# US marines will put Irish troop carriers to the test



## Crusader74 (Jan 13, 2013)

AN Irish-developed armour-ed vehicle has been selected for testing by the US Marine Corps which is seeking nearly 600 new armoured personnel carriers.

The 8X8 Terrex armoured vehicle was developed in Ireland by world leaders in vehicle and suspension design, Timoney Technology of Navan, for the Singapore Technologies Kinetics company.

One of the most modern armoured vehicles in production, it has exceptional mobility and agility using a Timoney suspension system.

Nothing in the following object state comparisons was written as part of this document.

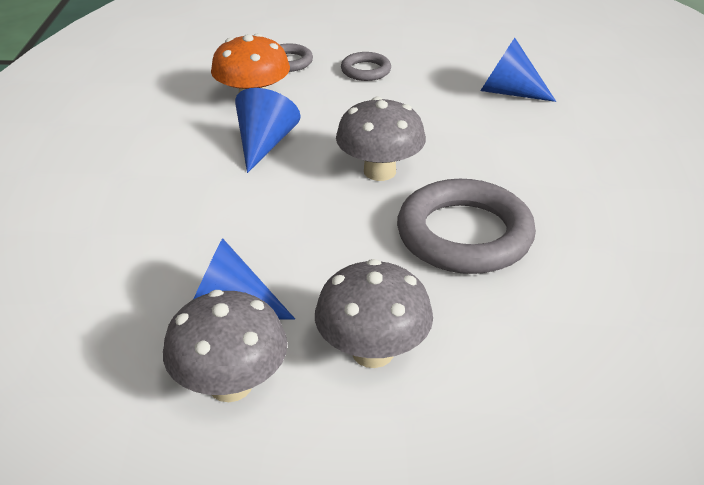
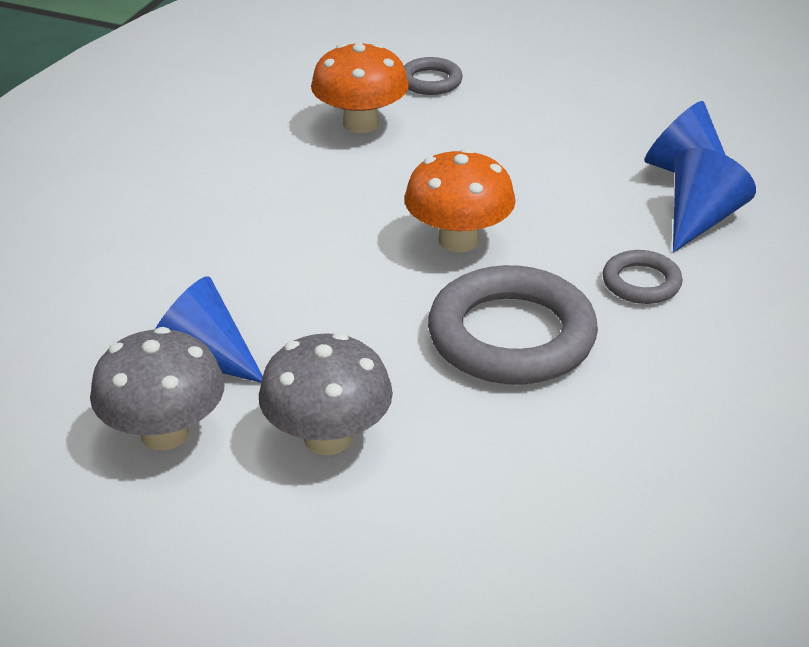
camera: 20 degrees right, 0 degrees up
(264, 144) = (343, 180): blue cone -> blue cone (700, 219)
(365, 70) = (519, 109): grey ring -> grey ring (641, 282)
(379, 171) = (458, 240): grey mushroom -> orange mushroom

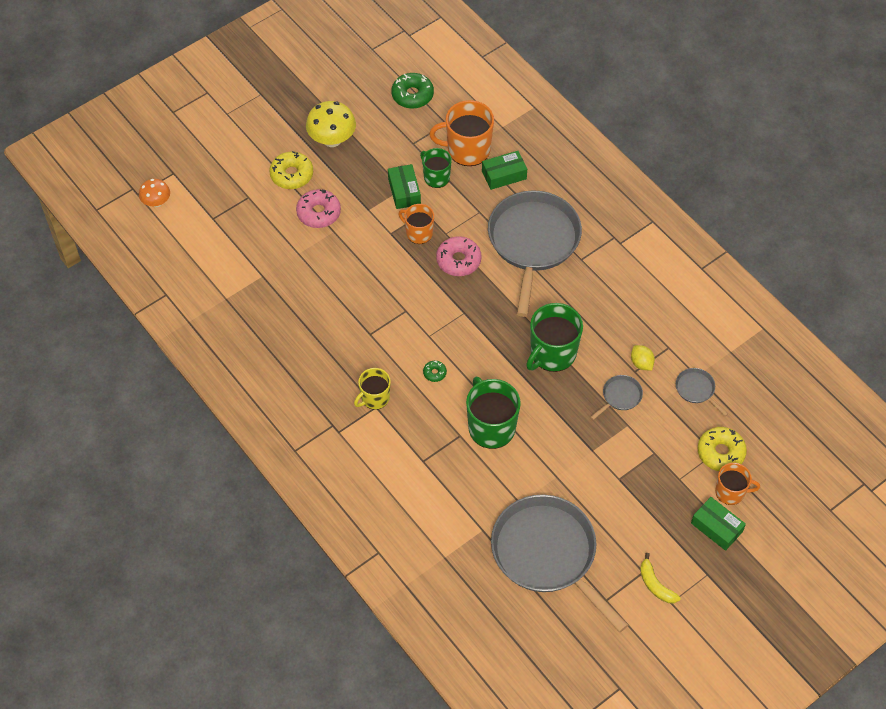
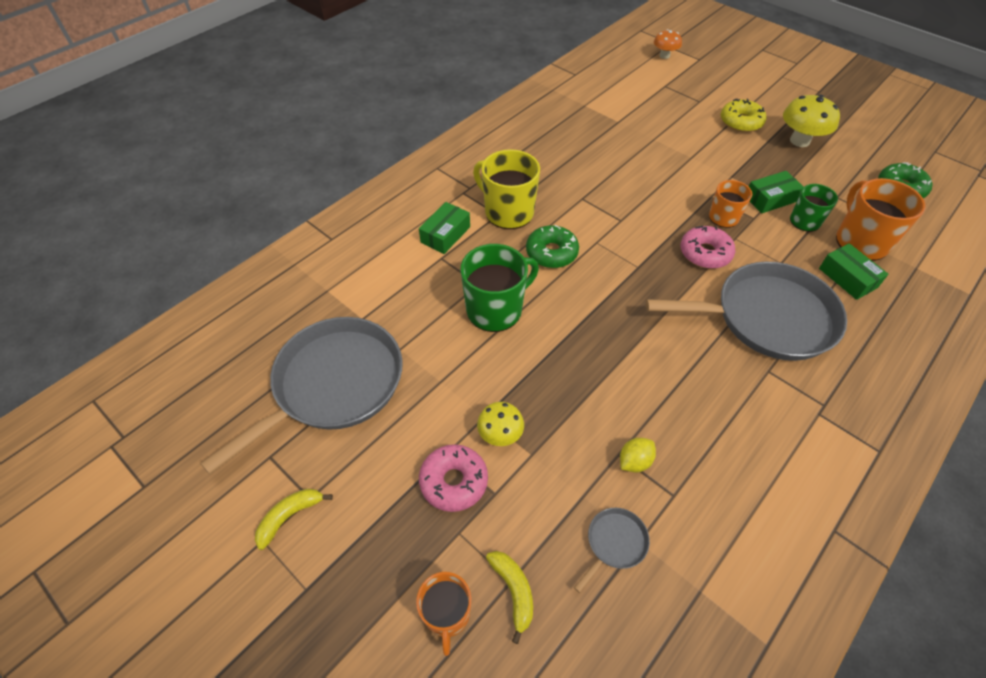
camera: 80 degrees right, 5 degrees down
(319, 213) = (707, 145): pink donut -> pink donut (454, 481)
(374, 398) = (508, 212): yellow mug -> yellow mug, size x1.65
(434, 373) = (551, 253): green donut -> green donut, size x2.00
(552, 353) = (614, 356): green mug -> none
(609, 442) = (500, 435): none -> yellow mushroom
(620, 396) = (573, 440): grey pan -> none
(716, 527) = (384, 597): green box -> green box (445, 234)
(720, 453) = (513, 591): yellow donut -> yellow banana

The vehicle, which has a V shaped hull to protect against mine blasts, can carry up to 14 troops or 11 tonnes of cargo internally.

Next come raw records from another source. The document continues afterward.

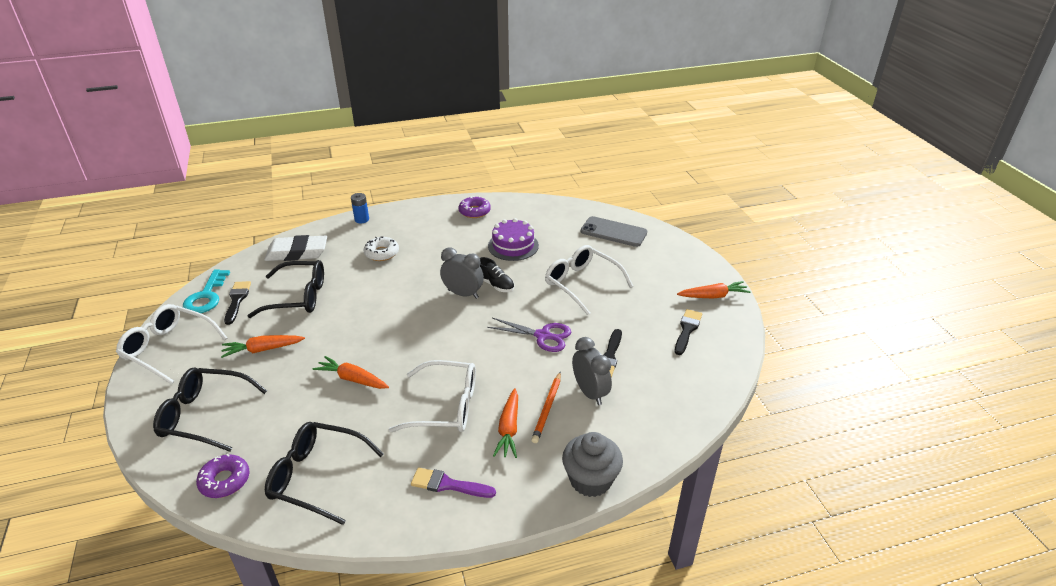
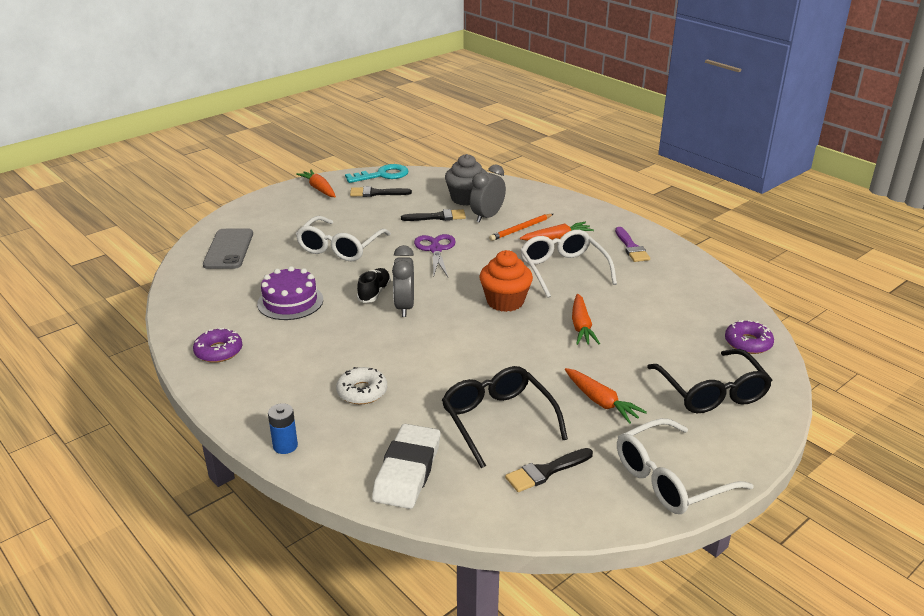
camera: 115 degrees left, 5 degrees down
(168, 348) = (670, 479): white glasses -> white glasses turned 60 degrees clockwise
(206, 296) = (563, 507): turquoise key -> turquoise key (382, 175)
(297, 252) = (407, 471): white eraser -> white eraser turned 45 degrees clockwise
(317, 476) = (691, 302): black glasses -> none
(426, 348) = (505, 301): none -> orange cupcake
(547, 409) = (521, 229): orange pencil -> orange pencil turned 150 degrees clockwise
(590, 480) = (568, 202): grey cupcake -> grey cupcake (466, 198)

It underwent initial trials in Ireland and the UK before being shipped to Singapore for evaluation.

It is now produced there and the Singapore Army has bought 135 vehicles, while another version is produced in Turkey by Otokar.

The vehicle is one of four that has been selected by the US Marine Corps and manufacturers have been given $3.5m (€2.6m) each to deliver a vehicle for testing which will run until August 2013.

The marines need 579 personnel carriers to fill the gap left by another vehicle – the so-called expeditionary fighting vehicle – which was cancelled after $3bn (€2.25bn) was spent in developmental funding.

The contenders in the trials are Lockheed Martin with their Finnish Patria vehicle; Bae Systems with a 24-tonne Italian Superlav; General Dynamics; and Science Applications International Corp, a US-based company which is putting forward the Terrex vehicle.

Timoney Technology has vast experience in designing armoured vehicles and suspension systems.

One of its most successful has been the Bushmaster troop carrier, with hundreds produced in Australia by a licensee.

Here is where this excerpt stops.